Paul Ryan now says he'll run for Speaker, if he can be a "unity candidate," i.e., one who's not completely controlled by the "Freedom Caucus." But I think this is all theatre. Paul Ryan may not be a member of the "Freedom Caucus," but he's surely one of them; the only difference between them is that he's willing to wait a little longer to turn America into dystopia. But I'm not sure how many members of the "liberal" media still fall for the notion that Paul Ryan possesses deep intellect and devotion to policy-making.
ProPublica wonders if the 21st Century Cures Act would "cure patients or the drug industry." The FDA, of course, has already "streamlined" its processes, if we measure by acceptance rates, but the real problem is the narrative that pits government regulation against innovation -- as if regulation never, ever spurs innovation, as if it's not the FDA's job to keep unsafe medical products off the market, as if a product that's unsafe could possibly be "innovative." Only if we're "innovating" on the definition of "safety" so that it includes things that aren't safe, amirite?
Ho hum, Good Jobs First releases a study finding that states actually give large corporations the lion's share of taxpayer assistance, regardless of how much they go on about their love of small businesses. Big corporations get 90% of the money states give out, and that's not counting programs that small businesses can't even reasonably take advantage of. The more testosterone-addled among us might say well, that's how it should be, because they're bigger! But, actually, "large corporations should get more assistance than small businesses" is not Newton's Fourth Law -- legislatures could write laws that only assist small businesses, though large corporations really, really wouldn't like that.
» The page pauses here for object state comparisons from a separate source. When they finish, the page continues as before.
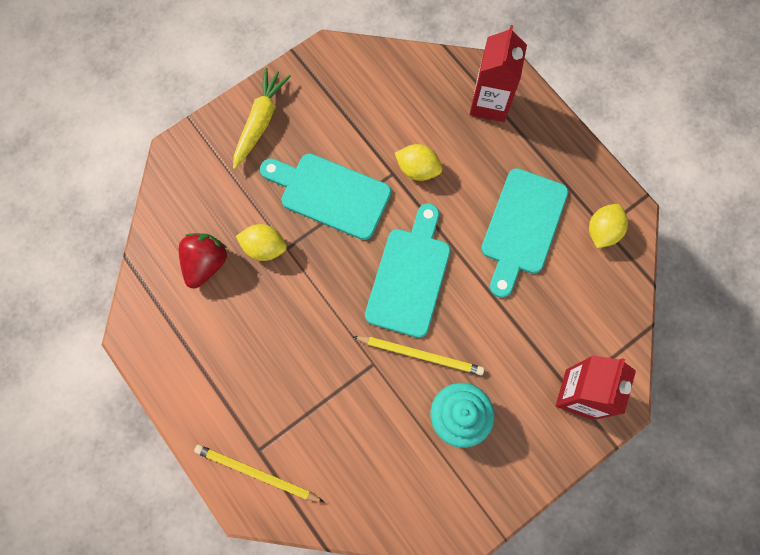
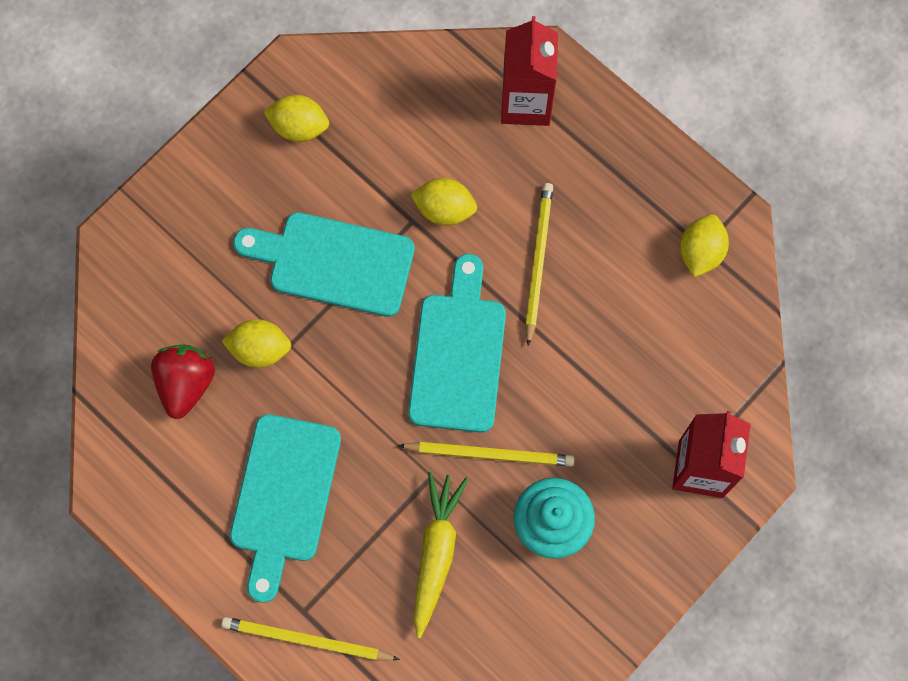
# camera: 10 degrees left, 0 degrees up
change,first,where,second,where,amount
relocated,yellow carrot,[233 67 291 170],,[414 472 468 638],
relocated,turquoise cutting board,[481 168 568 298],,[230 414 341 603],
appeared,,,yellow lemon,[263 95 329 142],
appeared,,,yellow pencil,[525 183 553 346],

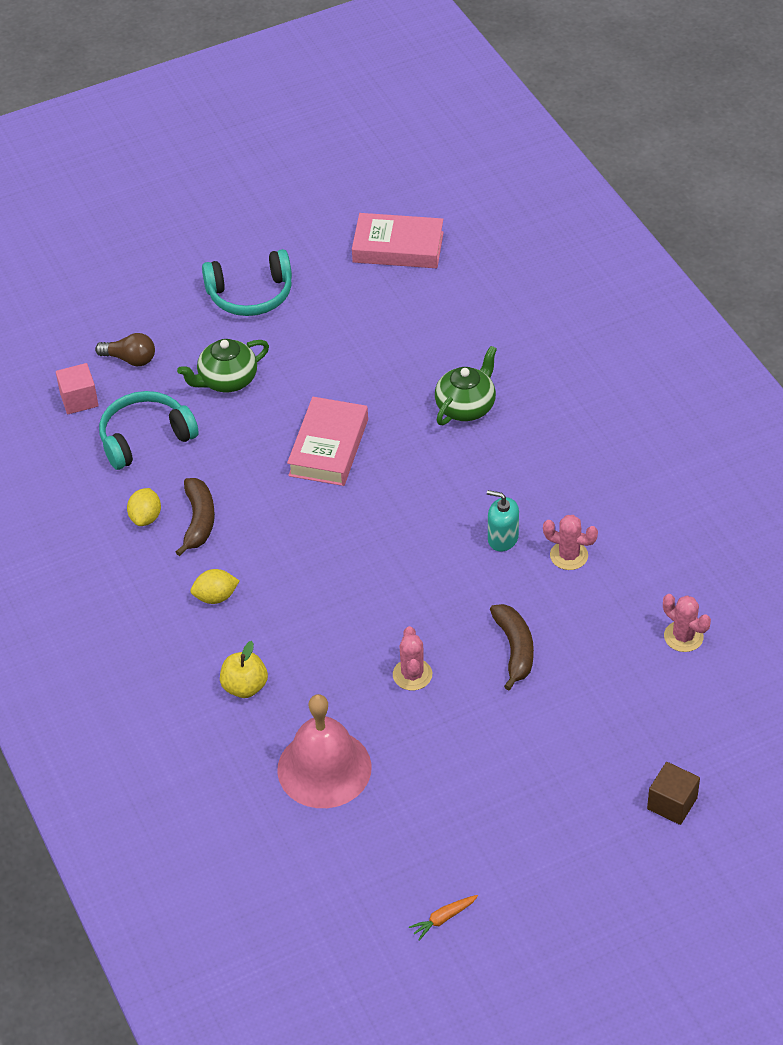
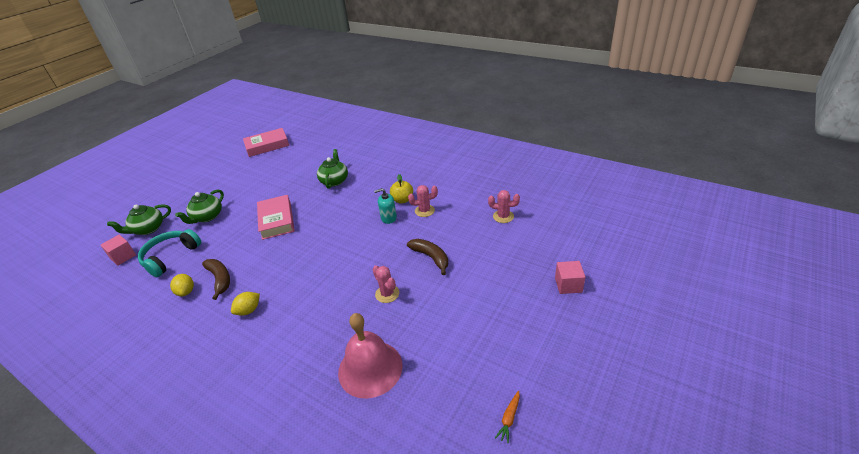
# camera: 30 degrees left, 10 degrees down
change,first,where,second,where,amount
missing,turquoise headphones,[202 249 292 316],,,
exchanged,brown light bulb,[95 333 155 366],green teapot,[107 204 171 235],
relocated,yellow apple,[220 641 268 698],,[390 174 413 203],
colour,brown cube,[647 762 700 825],pink cube,[555 261 585 294],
Finally, in a development that wasn't likely to be widely noted even before Vice President Biden's announcement yesterday that he wouldn't run for President in 2016, former Virginia Sen. Jim Webb is ending his campaign for the Democratic Presidential nomination, though he may make an independent run at the same office. It can't just be the "liberal" media's fault that Mr. Webb's unorthodox message, designed to sell left-wing economic populism to disenchanted white men, never resonated -- Mr. Webb doesn't seem to enjoy campaigning or fundraising (not that I blame him!), and Bernie Sanders has basically stolen whatever populist thunder Mr. Webb might have had. I doubt an independent Webb run would hand the Presidency to Donald Trump, though plenty of liberals would stupidly blame Mr. Webb if it did.